Churchill’s final painting stuns with spectacular auction result

He was the Prime Minister who led Great Britain to victory in the Second World War, a Nobel Prize-winning writer and even inspired an insurance advert with a talking bulldog. Now Winston Churchill (1874-1965) can add estimate-smashing artist to his name.

An oil painting of the great statesman’s goldfish pond at his mansion in Kent went under the hammer for £357,000 (including premium) at Sotheby’s on Tuesday (23 November). ‘The Goldfish Pond at Chartwell’ (1962) was expected to command between £50,000-£80,000 at auction but instead sold for nearly five times that amount at Sotheby’s modern and post-war British art sale.
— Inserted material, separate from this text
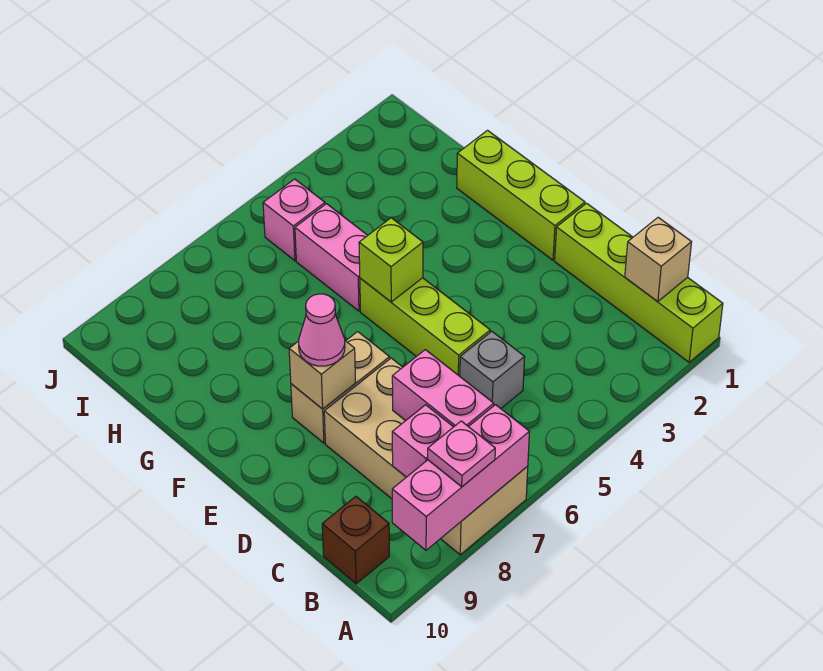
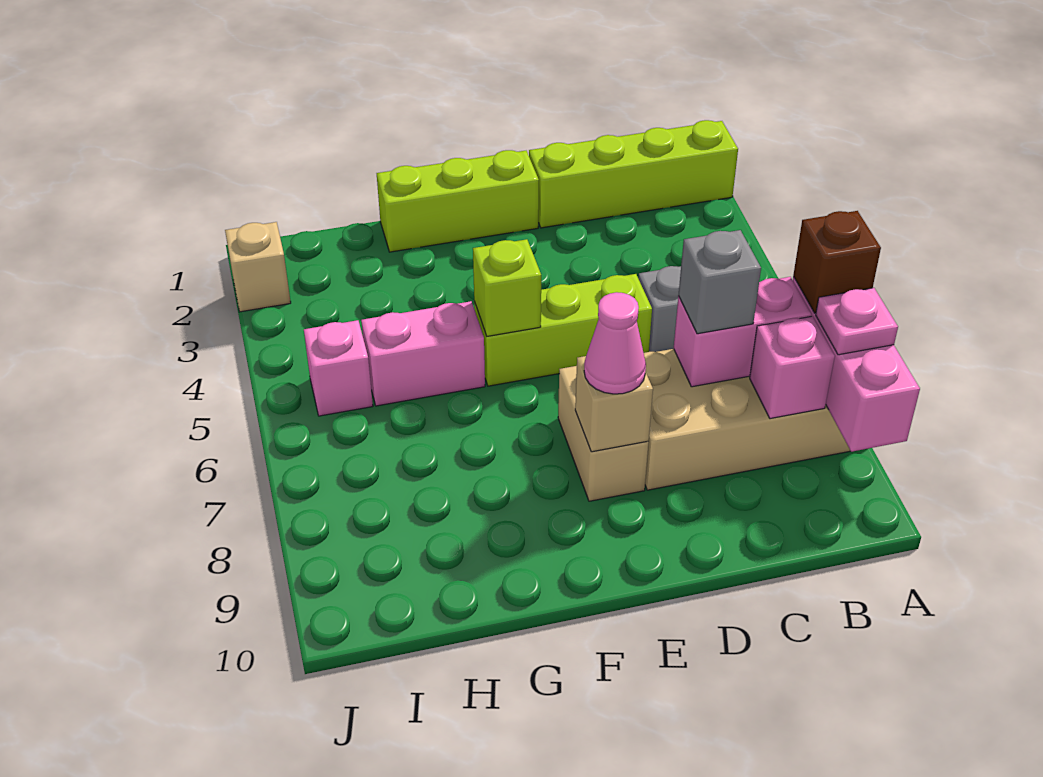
tan brick B1 level 2 -> tan brick J2 level 1
brown brick B10 level 1 -> brown brick A7 level 3
none -> grey brick C7 level 3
The work, which had never before been viewed by the public and is said to be his ‘last work ever painted’ was given by Churchill to his bodyguard, Sergeant Edmund Murray. It was Murray who encouraged Churchill to begin painting again after the former PM’s artistic hobby dwindled and often set up his easel and paintbrushes for him.

Churchill had first picked up his paintbrushes around 1914 when he was 40-years-old. He never sold a work during his lifetime but instead presented dozens of his paintings to colleagues, friends and foreign dignitaries. Asked in 1946 if he would consider exhibiting his work Churchill scoffed at the suggestion.

They are not worth it. They are only of interest in having been painted by a notorious character!”, he replied.